There’s no end in sight to an impasse between aggregate haulers and producers that is causing delays in deliveries of ready-mix concrete to Ontario construction sites, with project shutdowns a possible imminent next step.
The dispute, prompted by rising costs, especially for diesel fuel, involves multiple players large and small, from aggregate suppliers such as Lafarge and Dufferin to modest-sized trucking owner-operators who are seeing savings dwindling as protests continue.
Executives from nine stakeholder construction associations conferred throughout the week looking for solutions after issuing a plea to Premier Doug Ford suggesting regulatory changes that would mitigate the impact of rising costs in the sector.
“Our combined organizations are still working through the issue since there is no clear resolution in sight,” said Giovanni Cautillo, president of the Ontario General Contractors Association.
Members of the Ontario Aggregate Trucking Association (OATA) have been disrupting access to quarries owned by Lafarge, Dufferin and other firms across the Greater Toronto and Hamilton Area since March 14. Aggregate haulers move aggregate to concrete and asphalt plants which then supply jobsites.
Drivers and owner-operators protesting at two quarries in Hamilton this week were observed blocking the path of other haulers leaving the sites for about 10 minutes before letting them leave.

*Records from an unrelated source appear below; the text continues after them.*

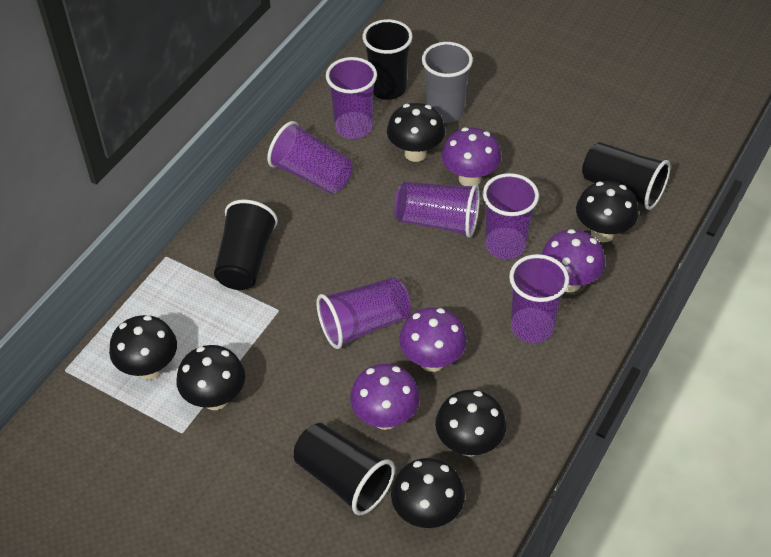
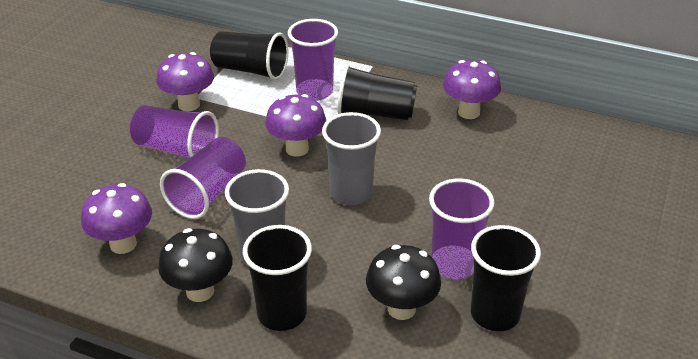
black mushroom: 6 -> 2
grey cup: 1 -> 2
purple cup: 6 -> 4

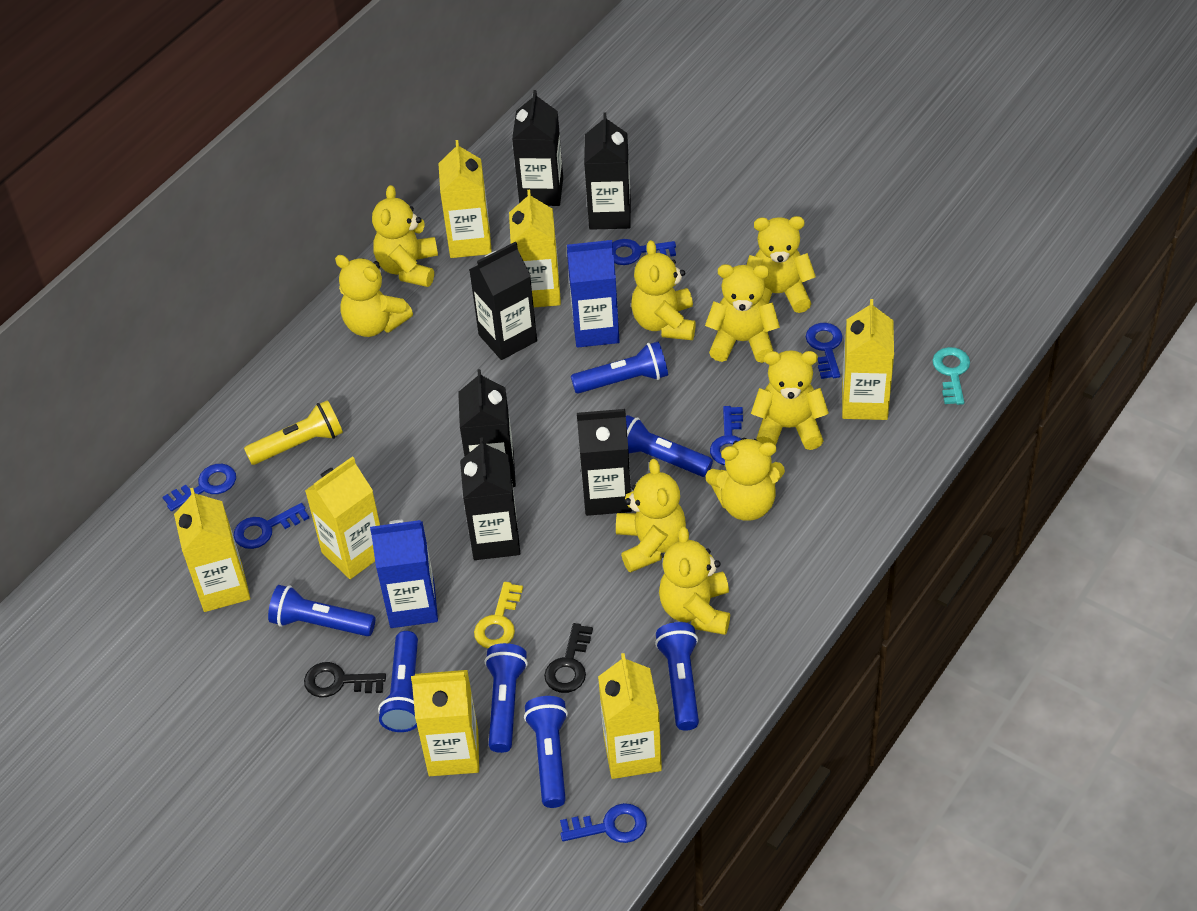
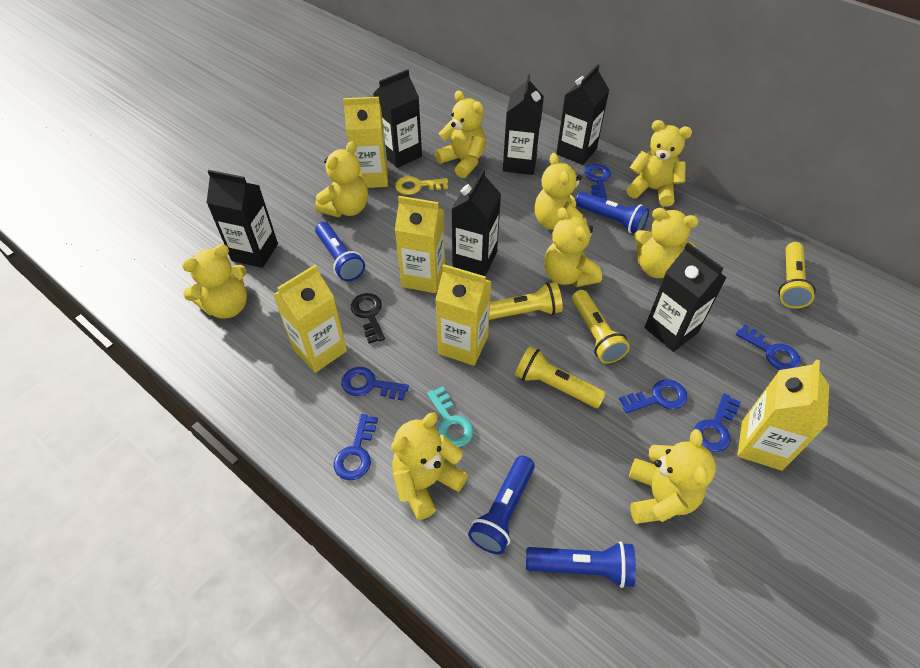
black key: 2 -> 1
blue carton: 2 -> 0
blue flashlight: 7 -> 4
yellow carton: 7 -> 5
yellow flashlight: 1 -> 4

Other truckers who contract with excavation contractors to haul excavated materials away from project sites, members of the Ontario Dump Truck Association, are protesting at jobsites as well.
“We are seeing impacts now,” said Patrick McManus, executive director of the Ontario Sewer and Watermain Association. “It is certainly spreading quite quickly.”
The effects of the withdrawal of dump truck services is having minimal impact so far, McManus said, but it will be a bigger deal if it lasts much longer given that they represent a significant percentage of the trucks used in the excavation industry.
As for the aggregate job action, Concrete Ontario president Bart Kanters said in a statement the protest is causing “massive disruptions” to the ready-mix concrete supply chain.
“A significant number of construction projects in the GTA are not receiving ready mixed concrete, and jobsites are likely to be shut down since ready mixed concrete is an essential construction material for almost every type of project,” stated Kanters.
“These concrete plant and jobsite shutdowns will lead to worker layoffs and significant disruptions to major infrastructure projects.”
OATA members say they have not received increases in their rates for many years despite frequent requests and in that time they have had to deal with the rising cost of trucks, from $80,000 to $330,000, one said, and hikes in insurance, the cost of living, drivers’ wages and most significantly lately, diesel fuel. The cost of diesel has tripled since April 2020 and doubled in the past year.
OATA president Jagroop Singh wrote to the suppliers over a month ago saying, “Our association believes if there’s not a 20-per-cent increase in rates within the next six months, 40 per cent of truckers will have to exit the market due to financial reasons.”
Complicating negotiations is the involvement of subcontractors hired by hauling firms, independent drivers and brokers.
Cautillo said, “The crux of the issue is that the aggregate suppliers and the dump truck operators mostly work through brokers and not directly with the quarry or general contractors.
“Even if the quarries and generals were to increase the payments to the threshold that the truckers are demanding, the monies are still moving through the broker who holds the contract with the quarry or general.”
Lafarge issued a statement explaining agreements with its hauling companies are the result of direct negotiations with each individual hauler and that it would not divulge terms.
“However, we can clarify that we renegotiate our haul rates annually with our haulers on an individual basis – the latest round of renegotiations took place in February,” said the statement.
Lafarge said it recognizes that current fuel volatility is putting pressure on businesses, and that “Suppliers and haulers must be able to discuss and solve matters through individual negotiations with clear dialogue to address individual concerns. For instance, we must be clear in our contracts with our individual haulers about how we are measuring fuel volatility…and how we are compensating them individually.”
Meanwhile, standing outside the gates of the Lafarge quarry in Dundas, north Hamilton, Gurprett Singh, an owner-operator from Brampton with two trucks, explained how the numbers no longer add up for him and his colleagues.
“When we go to downtown Toronto it takes 16 hours for four loads,” he said. “When we calculate per hour it’s like $15 per hour.
“When you spend $330,000 on your truck and you make $15 per hour as a driver, is it worth it?”
His brother Dhami Singh, also an owner-operator, said he had a $50,000 line of credit on each truck that he was eating into: “I am wondering if I stay in this industry too long, I may lose my house too…I am working a 12- or 13-hour workday, and not even bringing one cent in my house.”
Construction stakeholder association executives were planning another meeting looking for solutions on March 23.